Signatories are obliged to set ambitious pollution reduction targets within two years that meet or exceed national commitments, implement substantive clean air policies by 2025 that address the unique causes of pollution in their cities and publicly report progress on achieving these goals.

“Mayors have a wide array of tools at their disposal for improving air quality, including expanding low- or zero-carbon public transport; creating zero-emissions zones; requiring and promoting cleaner fuels for heating and cooking; enhancing incentives and infrastructure to support walking and cycling, and establishing city-wide air quality monitoring,” C40 Cities said.

The mayors met in the Danish capital - a former Viking village, now a city of wind turbines - days after climate-change protesters took to the streets in countries across the world from Austria to New Zealand, pledging two weeks of peaceful civil disobedience.

Delegates at the summit opening were met on Wednesday by demonstrators from local group Klima Aktion DK, armed with fake binoculars made from toilet rolls.

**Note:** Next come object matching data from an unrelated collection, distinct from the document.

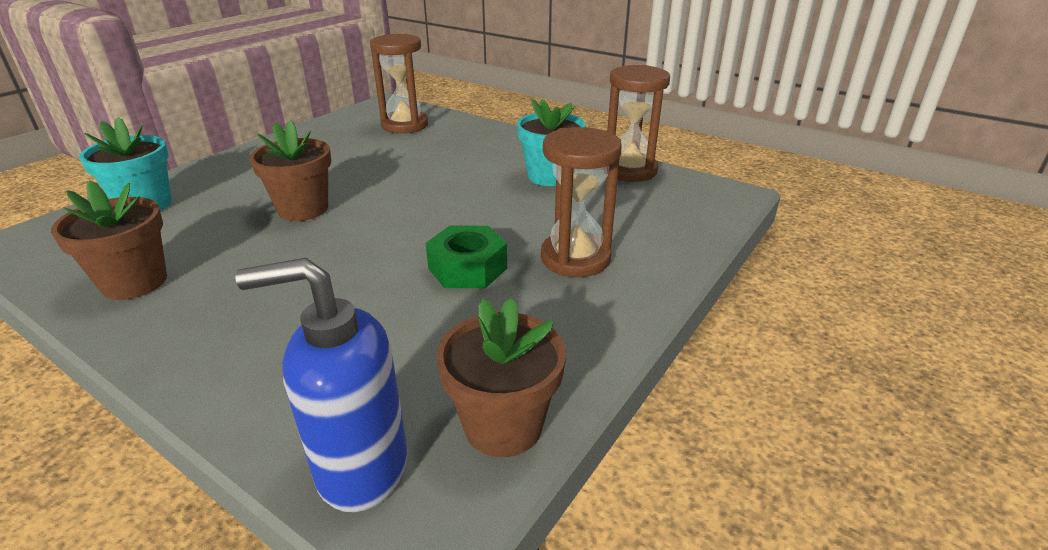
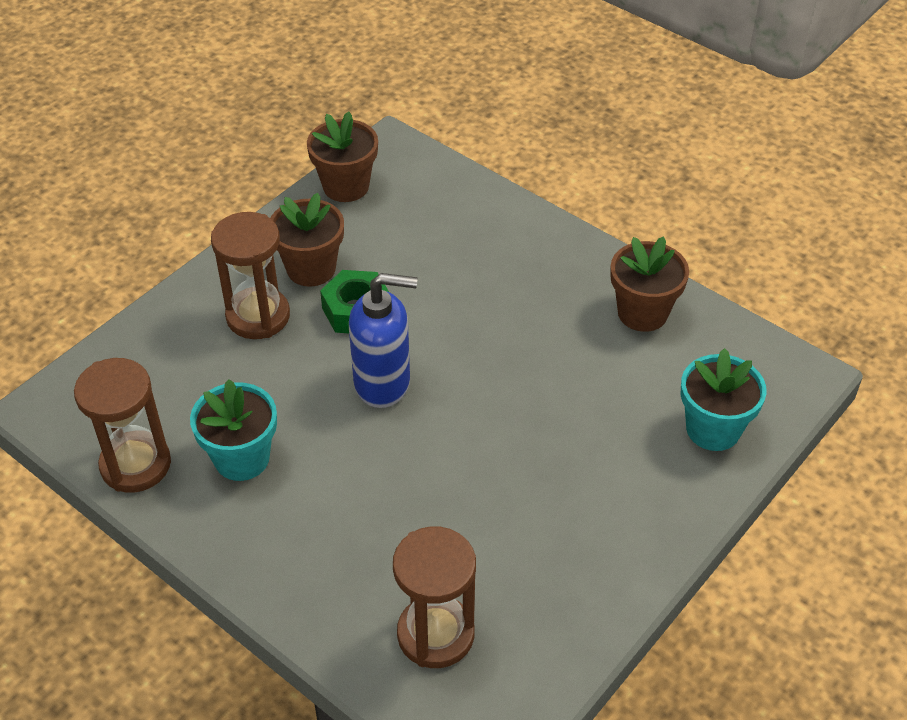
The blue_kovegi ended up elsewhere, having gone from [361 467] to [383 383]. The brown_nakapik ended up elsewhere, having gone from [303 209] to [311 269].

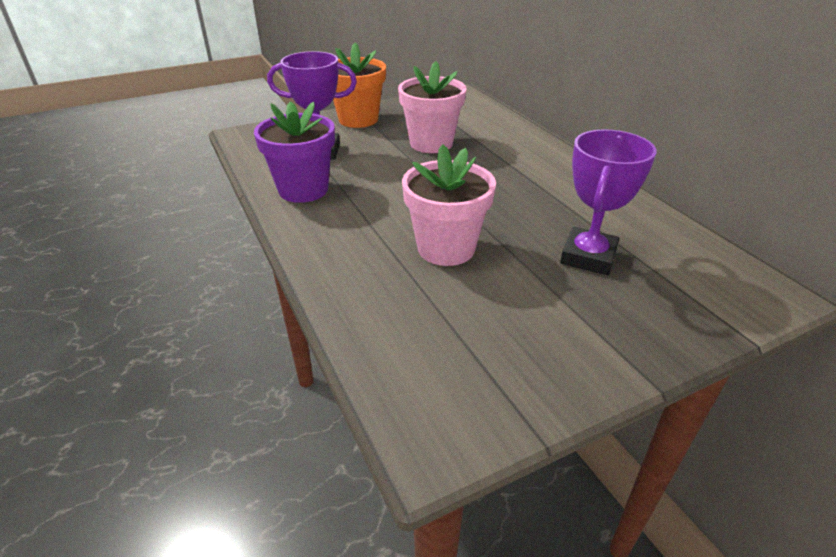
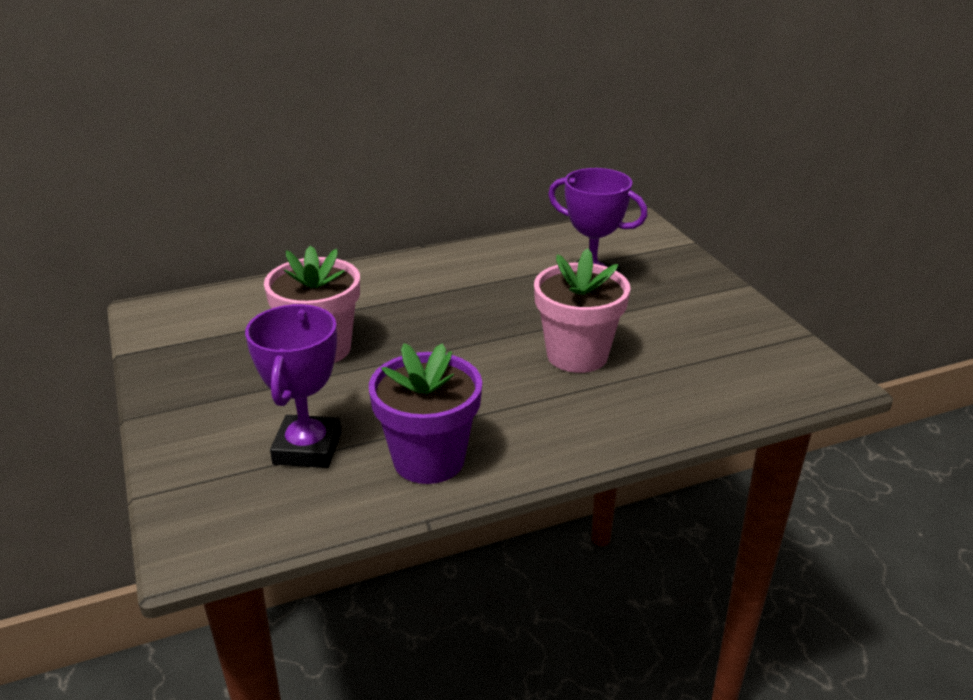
The second view lost the orange_nakapik at [358 119].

“Our message to the C40 Mayors is: The people are watching you! We want to see action!” the group wrote on Facebook.

Cities signing the C40 Clean Air Cities Declaration are:

Amman, Austin, Bengaluru, Barcelona, Berlin, Buenos Aires, Copenhagen, Delhi, Dubai, Durban (eThekwini), Guadalajara, Heidelberg, Houston, Jakarta, Los Angeles, Lima, Lisbon, London, Madrid, Medellin, Mexico City, Milan, Oslo, Paris, Portland, Quezon City, Quito, Rotterdam, Seoul, Stockholm, Sydney, Tel Aviv-Yafo, Tokyo, Warsaw, Washington D.C.

At the summit, the C40 network cited seven award-winning initiatives as examples that have been used to improve air quality:

  • Medellin, Colombia - Colombia’s second city has invested more than $16m to plant almost 9,000 trees to form 30 “green corridors” across the city since 2016. Besides capturing pollution, the plants have helped reduce average temperatures in the city by 2° Celsius and increased biodiversity, providing friendly habitats for animals.
  • Accra, Ghana - Since 2016, Accra has been working with more than 600 informal refuse collectors, who used to dump rubbish that was burned at illegal open-air sites, causing pollution. More waste is now being collected, recycled and disposed of safely.
  • Kolkata, India - Kolkata is planning to have its entire 5,000-strong bus fleet, as well as ferries crossing the Ganges River, run on electricity by 2030. It has bought 80 electric buses and plans to add another 100 next year.
  • London, United Kingdom - London introduced the world’s first Ultra-Low Emission Zone (ULEZ) in 2019, requiring all vehicles passing through the city centre to meet strict emissions standards or pay a fee. Within months, the number of more polluting vehicles fell by a third, as people were pushed to walk, cycle or use public transport.
  • San Francisco, United States - San Francisco’s CleanPowerSF programme allows residents to get their electricity completely or in large part from renewable sources at competitive rates. The city hopes this will help it achieve a goal of reducing greenhouse gas emissions by 40 per cent by 2025.
  • Guangzhou, China - Since 2017, Guangzhou has invested $2.1bn to convert its entire fleet of 11,220 buses to run on electricity and installed some 4,000 charging stations to power them. This has reduced air pollution and noise as well as the city’s transport system operational costs.
  • Seoul, South Korea - Seoul has subsidised the installation of solar panels on balconies and rooftops of one million homes since 2017, as well as city buildings such as schools and parking lots. The city hopes to produce up to 1GW of solar energy - equal to that generated by a nuclear reactor - by 2022.